Sync users in the Active Directory

Sync universal groups and users in a multi-domain Active Directory (AD).
Organizations can have multiple Active Directory domains for different geographical regions. To sync all of the users in all groups, Enterprise Application Access (EAA) has the global catalog server option. When this option is not selected, groups and users belonging to other domains with the same AD forest are not to be synced. For more information, see Add users and invite them to the cloud directory and Add users to an overlay group.

Organizations may deploy an Active Directory forest containing many domains. Each domain may represent a separate geographical region, or team within a company like the marketing, engineering, and customer support. A domain is controlled by the AD domain controller. It's added to Enterprise Application Access (EAA) for syncing groups and users within that domain. To sync groups and users belonging to other domains within the same forest, EAA has the global catalog option. When this option is not selected, groups and users belonging to other domains within the AD same forest are not synced from the server. Complete this procedure to sync universal groups and users belonging to other domains within the AD forest.
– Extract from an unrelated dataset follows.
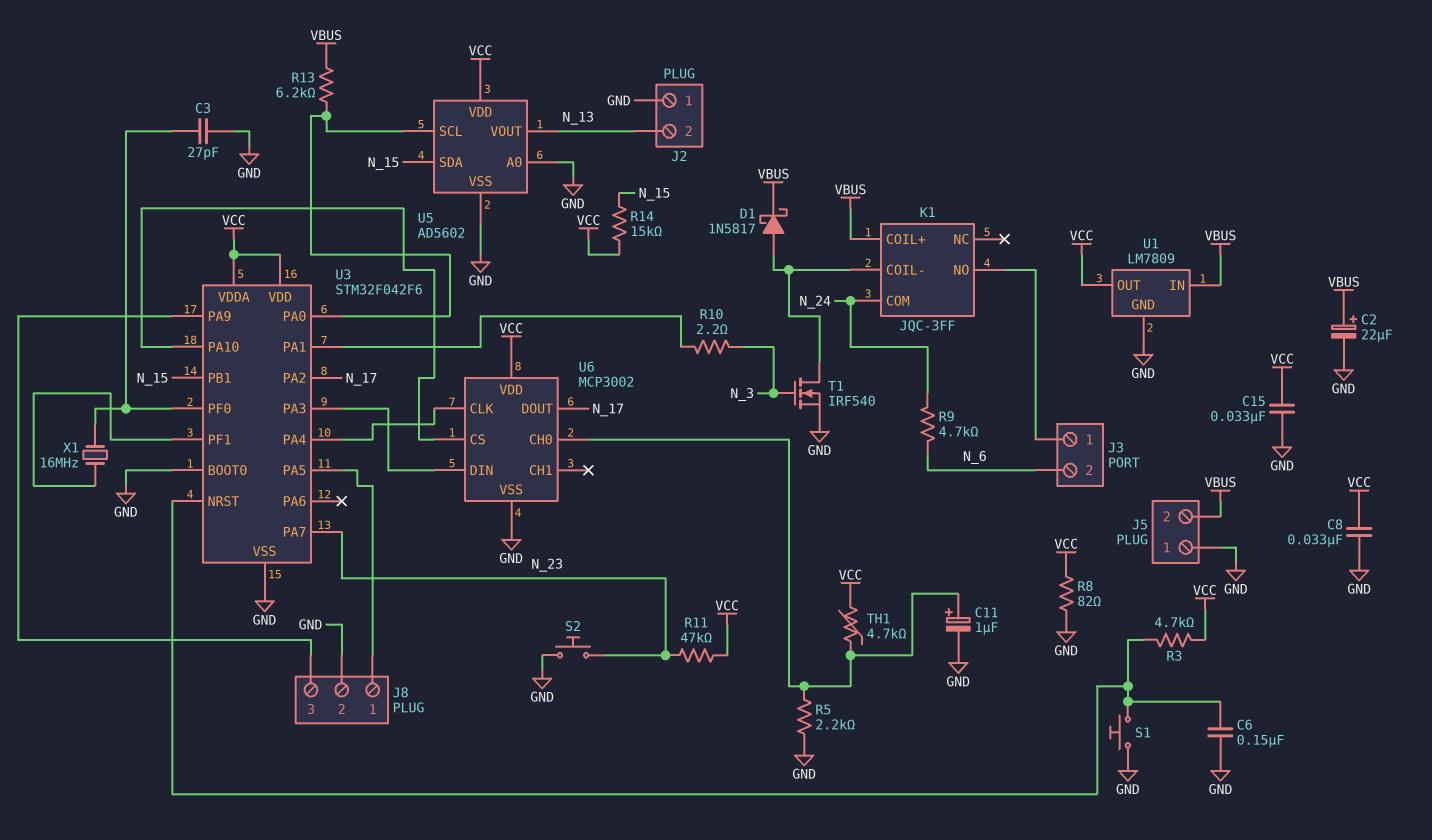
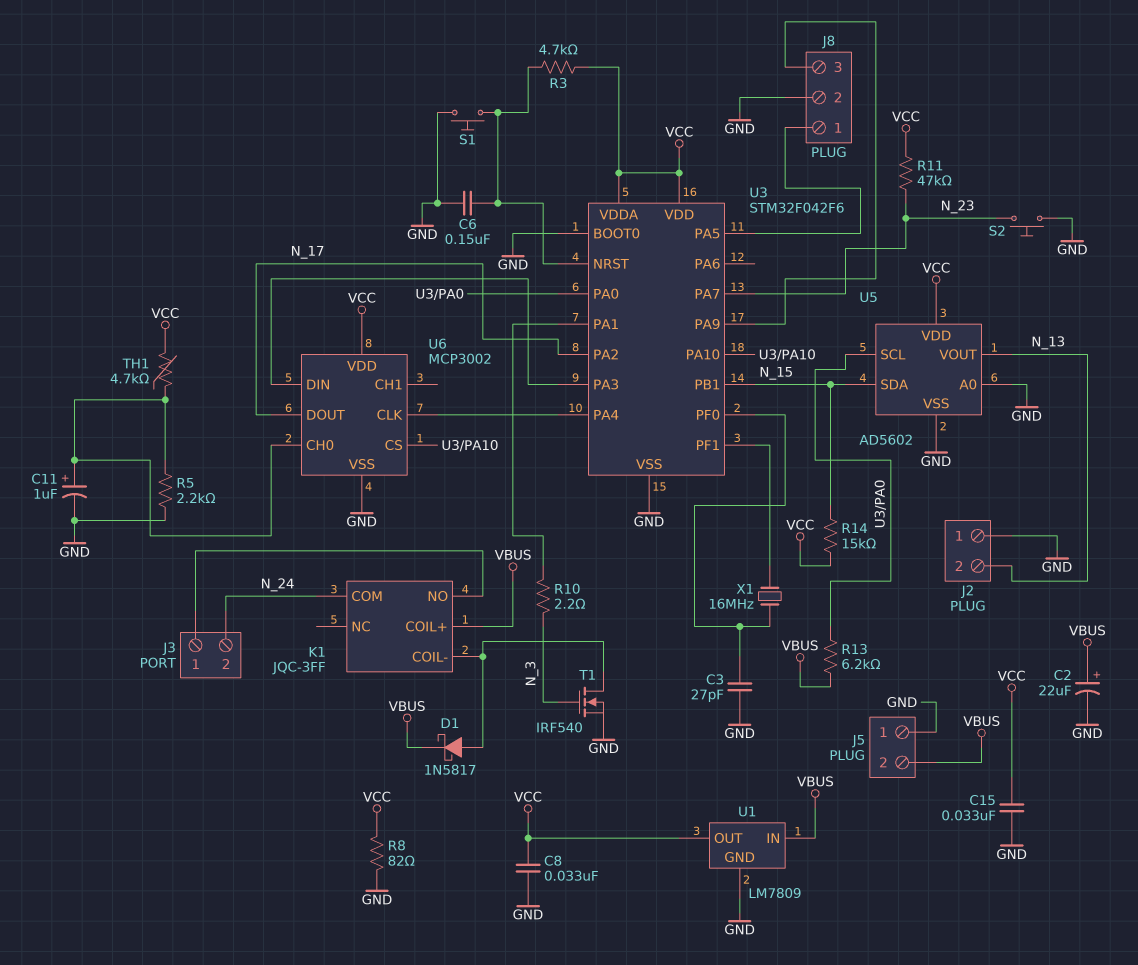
J3 pin 2: N_6 -> N_24
R9: 4.7k (N_6, N_24) -> none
1. In the EAA Management Portal navigation menu, select Identity > Directories.
   The Directory cards appear.

2. On to the directory card you want to enable global sync across multiple domains in the Active Directory, click Configure Directory.

3. Click Show additional attributes and select Global catalog server.

4. Click Save directory.

5. Return to the directory card and click Sync.
   You should see all users synced across multiple domains.

📘

EAA uses ports 3268 and 3269 on the global catalog server to sync groups and users. Make sure EAA can communicate with the Active Directory on these ports and configure firewall rules to add these ports to allow list.